And yes, he's VERY stubborn. He doesn't get that we're the ones who have to be diligent on putting our stuff away. He truly believes that the cats should conform to him and not the other way around. Know why? Because he pays for their food and provides them with shelter and vet care. 8O Yeahhhhh....


----------



## marie73 (Jul 12, 2006)

Why are you still there? You've been separated/divorced/whatever for 2-3 years now. I'd be living in a one-room apartment and working at 7-11 just to get the heck out of there. I know it's complicated, but geesh!!!  Is he NEVER going to pay you the settlement money?? What's his latest excuse?? (sorry, this situation makes me crazy, I could never live with an ex)


----------



## Sinatra-Butters (Aug 9, 2010)

I would tell him put on his big boy pants and put away his headphones and if he touched my cat I would punch him in the face.

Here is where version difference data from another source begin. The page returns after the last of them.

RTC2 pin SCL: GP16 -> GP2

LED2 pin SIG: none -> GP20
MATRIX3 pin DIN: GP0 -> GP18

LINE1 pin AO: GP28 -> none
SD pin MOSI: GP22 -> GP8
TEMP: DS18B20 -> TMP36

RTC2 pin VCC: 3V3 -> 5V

I mean the tabasco might work, I have heard of other people doing it, but what is going to happen when HE touches his headphones afterwards and touches his face or eyes? He is going to get a sting and then he will be disgruntled about that.


----------



## MzWiz0915 (Jan 31, 2012)

I personally vote that if you wouldn't allow someone to do it to a small child, then why allow them to do it to an animal?!

Cats don't speak english and therefore don't get why we're upset if you don't redirect them in the act.

I'm glad you're standing up for your cat though! I threatened to call the police on my OH early in our relationship for using packing tape on the bars of my hamsters cage to deter her from chewing them...warned him if he did it again I would put the tape on his short, curly hairs as retaliation!

After that event, I doubt we'll have any abuse problems in our home  I made it very clear it's intolerable


----------



## Carmel (Nov 23, 2010)

I know this approach happens with dogs sometimes, never heard it tried with cats and I don't know about its success... but I don't think I'd be against it. 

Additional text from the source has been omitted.